Si cette vision peut sembler radicale et peut-être même contre-productive, elle n’en traduit pas moins une sorte de mécanisme d’autodéfense face à l’écrasement infligé par le monde moderne, permettant de retrouver un moment une sorte de reconnexion avec nous-même. D’autant qu’il ne s’agit pas non plus de refuser l’autre, au contraire, comme dit plus haut, ce retour à soi est communicatif. La place est laissée à la rencontre sensuelle, charnelle, harmonieuse entre deux êtres comme le suggère le doux et sulfureux Synchronized. On y retrouve le recours à la répétition et à l’esthétique saturée mais, ici, pour traduire et souligner l’ivresse du moment et de la rencontre quand les harmonies douces en font ressortir toute la poésie. Ces moments de rencontres sont symbolisés, par le contraste entre la saturation des synthétiseurs et leur jeu de fréquence, et des sonorités plus douces, plus harmonieuses, contraste que l’on retrouve notamment dans Girls in Paris où les sons de cloches s’associent au synthé basse pour un morceau dansant et plutôt calme par rapport au reste de l’album. La musique d’Apple Jelly cherche à communiquer cette envie de tout lâcher, à nous inviter à une ronde ponctuelle, éphémère mais peut-être salvatrice. Aussi le très disco Dance with Me vient souligner cette invitation explicite. Le chant, qui n’est pas sans rappeler David Bowie, apporte une sensualité au morceau le rendant encore plus attractif, le tout dans une polyphonie bien menée. Un titre très dansant aux sonorités des années 80, sur lequel chacun sera ravi de répondre positivement à l’appel.

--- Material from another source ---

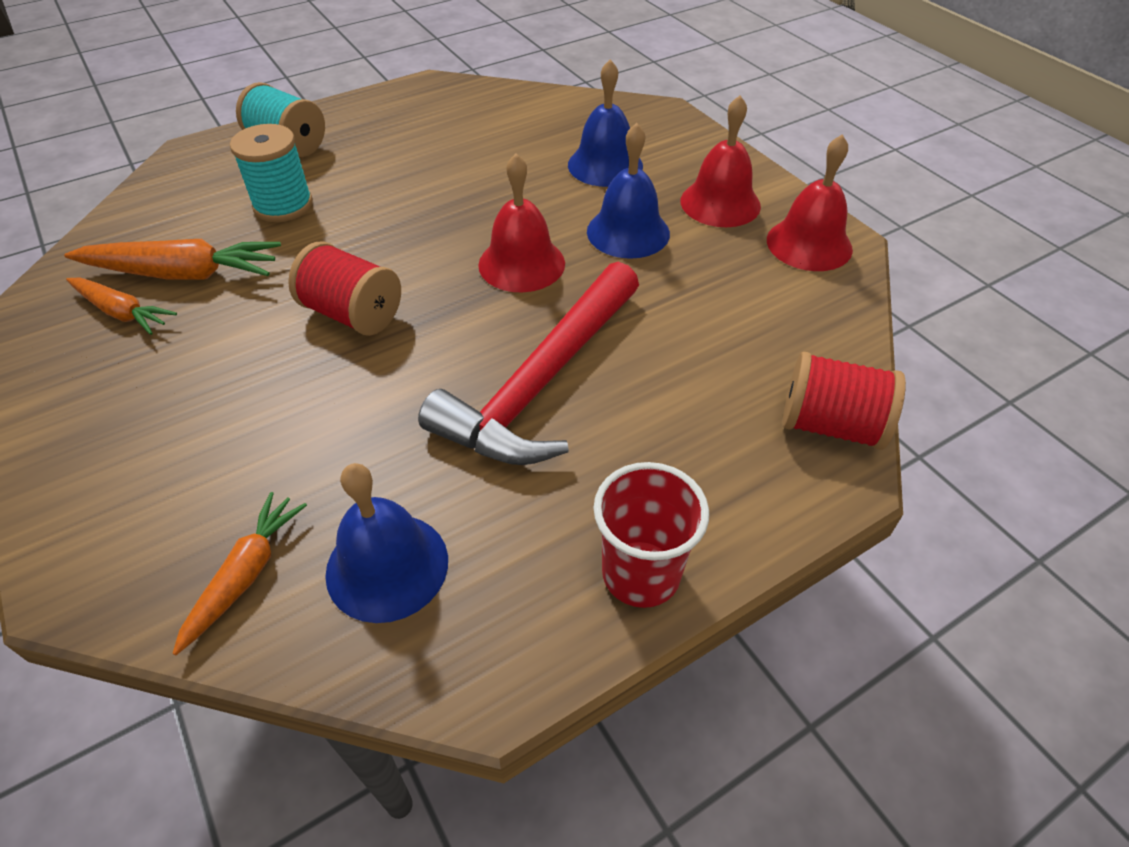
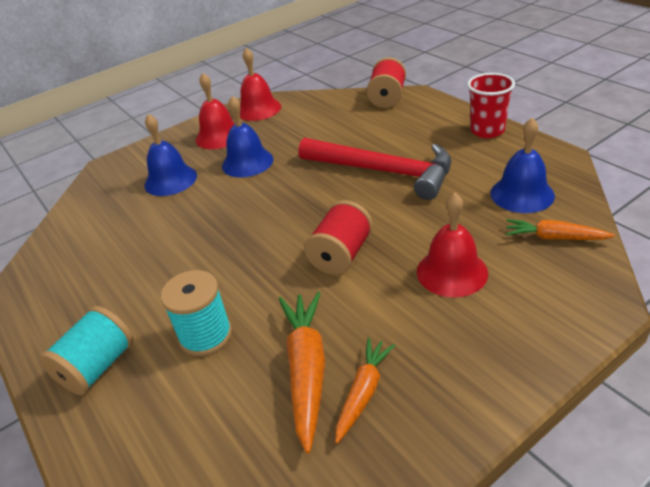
camera: 90 degrees left, 10 degrees down
(521, 264) = (281, 195): red bell -> red bell (452, 272)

Au-delà d’une lecture qui trouverait l’album pessimiste dans les sujet abordés, il n’est pas du tout étonnant de noter que le dernier morceau The End of Our Age reste globalement gai malgré le thème fort de la « fin » d’une ère. Partisan de l’idée que l’époque actuelle atteint un point de rupture extrême, plein de souffrances et de saturations, Apple Jelly reste assez ouvert à l’idée d’autre chose, et invite à une expiation ponctuelle, si possible subversive, en tout cas partagée. Alors ne vous inquiétez pas car, même si il n’en a pas l’air comme ça, Die, Motherfucker ! Die !!! ne vous veut (presque) que du bien.